In The Poetry of Meditation Louis Martz analyzes contemplative modes in seventeenth-century Metaphysical Poetry, specifically the poems of John Donne and George Herbert. Whereas Donne imagines a “bracelet of bright hair about the bone,” Kenneth Sherman yokes together disparate elements in the nine sections of his Meditation on a Tooth.
Sherman’s relic begins with “My tooth is gone” — on an odyssey of contemplation where n sounds hint at the numbness of the experience: “the enamel the pulp / the nerve and dentine // little niblet of ivory.” After this naming of parts, the poet’s nimble wit expands from short e’s and clicked t’s to the long vowels in “ivory,” which further the journey to tusks and whiteness of blank page filled with sounds, scratched by nibs.

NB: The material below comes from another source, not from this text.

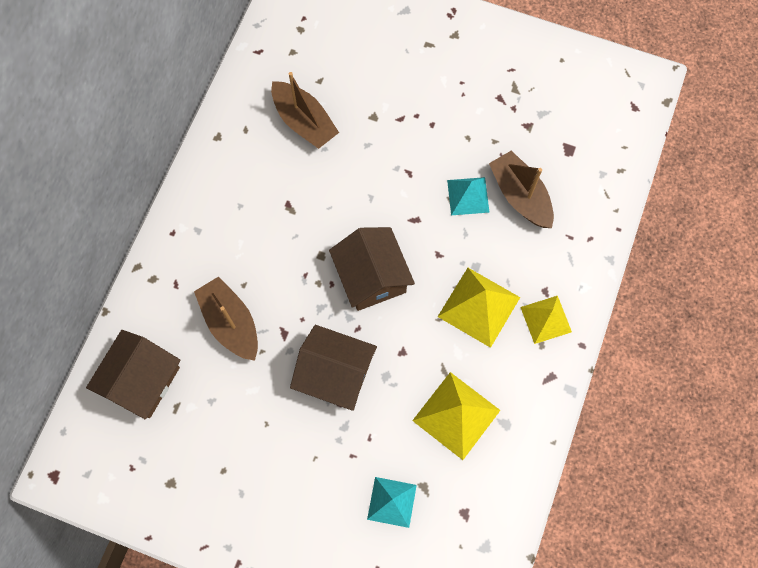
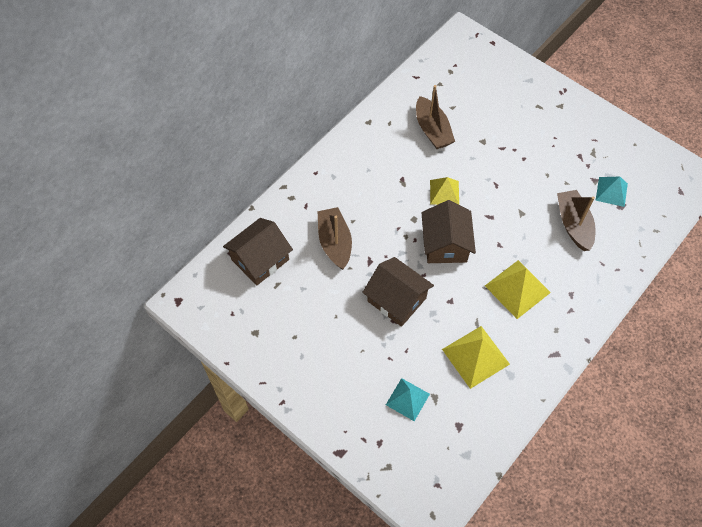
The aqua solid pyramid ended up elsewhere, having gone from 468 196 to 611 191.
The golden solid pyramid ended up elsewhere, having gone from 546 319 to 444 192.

Spaces between lines indicate the condition of “white plank / torn from my mouth’s picket fence.” This tooth picket strikes the right note of resistance, resignation, and resonance.
As the poet tongues “through the shocking socket / digesting the nuance of space,” his electric sibilance conducts the reader through the body’s space-time continuum and the page’s spacing that imitates the mouth’s vacancy. He contemplates “sharpness / and absence,” “being / and nothingness.” The implicit rhyme of tooth and truth results in “toothfulness / and the abyss.” Em dash and period further underscore the spaces between writing, mouth, and meditation. Suffixes of past participles sound another gap: chipped, cracked, filled, vanished, knocked, and yanked surround the tooth. The bittersweet loss creates an awareness of age, “and my departure / from this loving star.” Section 1 ends without a period, as the poet drifts elegiacally towards cosmic significance.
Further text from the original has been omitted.